Sebagaimana telah dikemukakan di atas bahwa Si Raja Batak itu disebutkan menurunkan Bangso Batak, yaitu: Batak Toba, Batak Pakpak, Batak Karo, Batak Simalungun, dan Batak Mandailing. Oleh karena namanya Si Raja Batak, makanya keturunannya menyandang kata “Batak” juga seperti halnya marga. Seperti itulah pemahaman di Toba, yang diyakini bahwa semua yang disebutkan tadi menyebar dari Sianjur Mulamula, sehingga bila ada pihak yang mengatakan bahwa mereka bukan Batak, maka itu dipahami sebagai durhaka, karena menyangkal leluhurnya. Demikianlah pemahaman di Toba, sehingga membuat mereka sulit menerima pernyataan pihak-pihak tadi yang mengatakan “bukan Batak”, karena menganggap Si Raja Batak mempunyai hubungan genealogis dengan Batak Toba, Batak Pakpak, Batak Karo, Batak Simalungun, dan Batak Mandailing.

Telah dikemukakan di atas bahwa jumlah marga-marga dari Bangso Batak atau Suku Batak yang merupakan keturunan Si Raja Batak sekitar hampir 500 marga dari Toba, Pakpak, Karo, Simalungun, dan Mandailing (termasuk Angkola). Jadi, berdasarkan uraian tadi, maka Tanah Toba, Tanah Pakpak, Tanah Karo, Tanah Simalungun, dan Tanah Mandailing sebelumnya kosong. Baru setelah Si Raja Batak datang ke Sianjur Mulamula dan keturunannya mulai berkembang barulahlah mereka menyebar ke daerah-daerah tersebut, maka terbentuklah Bangso Batak seperti yang disebutkan tadi. Pertanyaannya, benarkah masing-masing daerah ini adalah tanah kosong yang belum didiami oleh manusia sebelum keturunan Si Raja Batak datang mendiami tanah kosong tersebut? Tentu tidak demikian, karena sudah banyak manusia datang ke seluruh daerah di Sumatera Utara sebelum Si Raja Batak tiba di Sianjur Mulamula, kaki Pusuk Buhit, Samosir.  

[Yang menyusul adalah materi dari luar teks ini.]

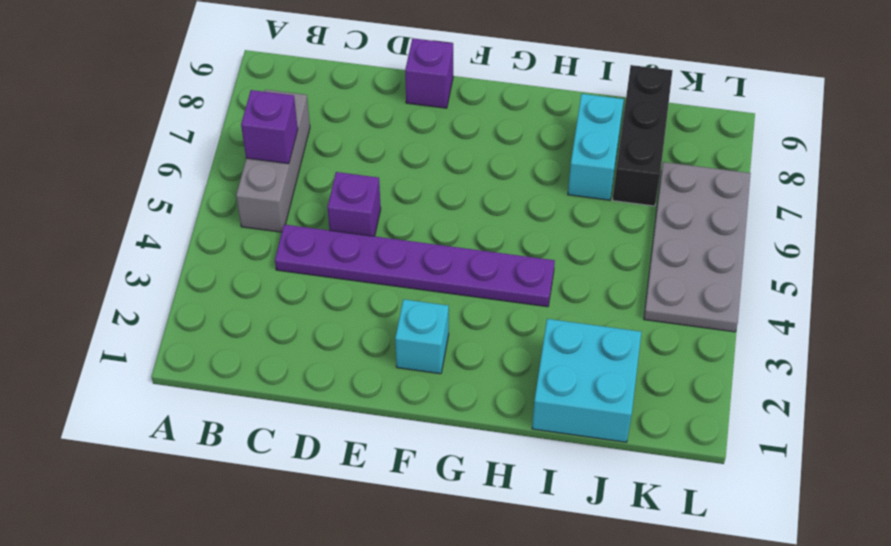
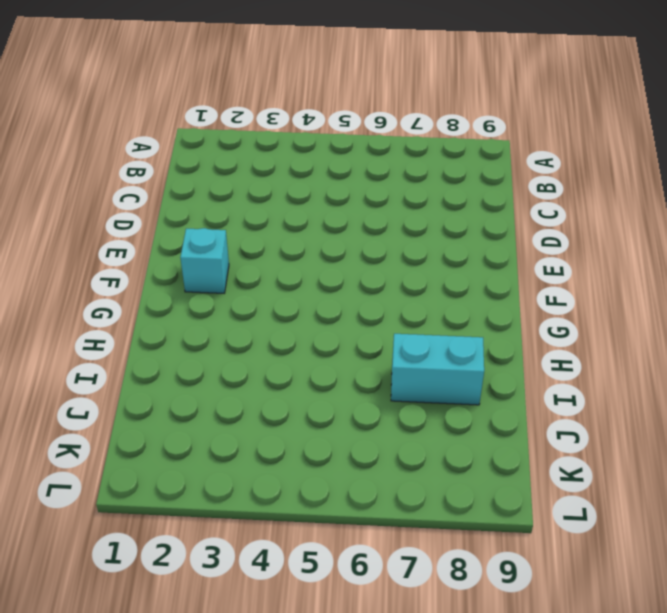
none -> grey brick B5:B7 level 1
none -> purple plate C4:H4 level 1

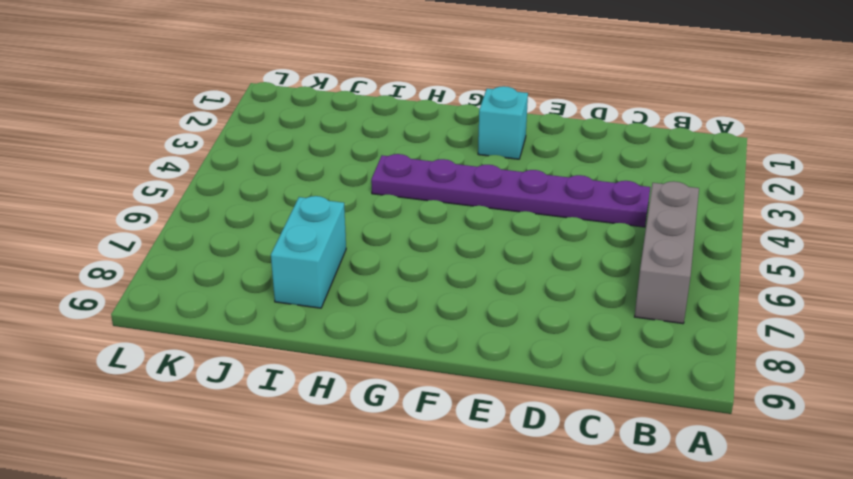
none -> purple brick D5 level 1
none -> purple brick E9 level 1

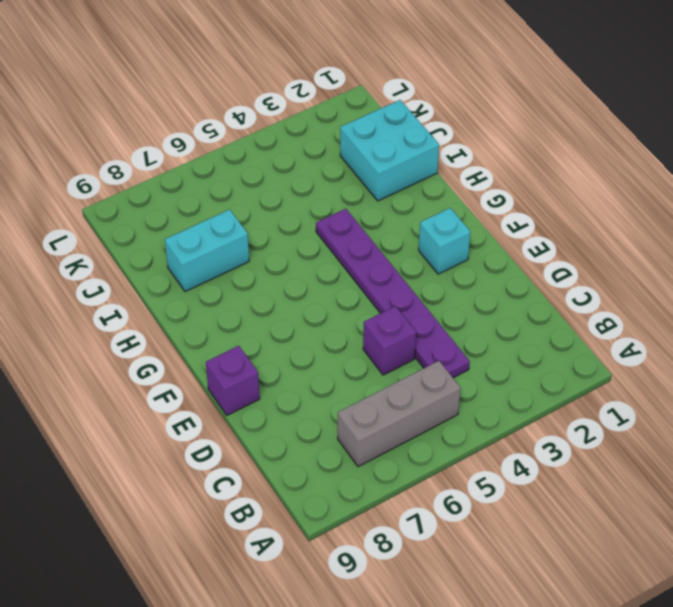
none -> black brick J7:J9 level 1
none -> grey plate K4:L7 level 1

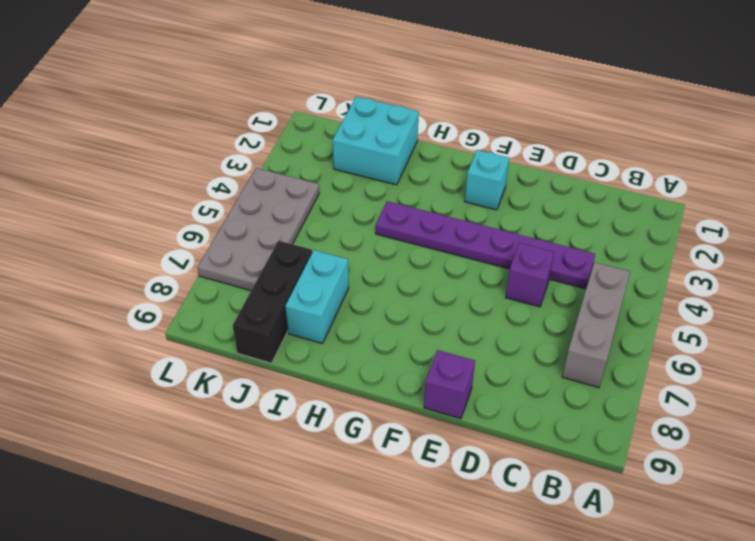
none -> purple brick B6 level 2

Raja-Raja Karo, Raja-Raja Simalungun, dan Raja-Raja Toba telah lebih dulu berdiam di Sumatera Utara yang datang pada masa Mesolitik, sekitar 10.000 – 6.000 tahun lalu (2015:41-42), sedang masa hidup Si Raja Batak dari Sianjur Mulamula itu sekitar 500 – 1.000 tahun lalu atau atau paling lama 1.000 tahun lalu. Ditambah lagi penutur Austroasiatik dan penutur Austronesia datang bermigrasi ke Tanah Karo dan Tanah Simalungun yang datang pada masa Neolitik, sekitar 6.000 – 2.000 tahun lalu, yang dimenangkan penutur Austronesia, sehingga menjadikan bahasa Karo dan bahasa Simalungun termasuk ke dalam rumpun bahasa Austronesia. Kemudian orang-orang India Selatan datang lagi bermigrasi ke Tanah Karo dan Tanah Simalungun pada millenium pertama di sekitar abad ke-3 Masehi.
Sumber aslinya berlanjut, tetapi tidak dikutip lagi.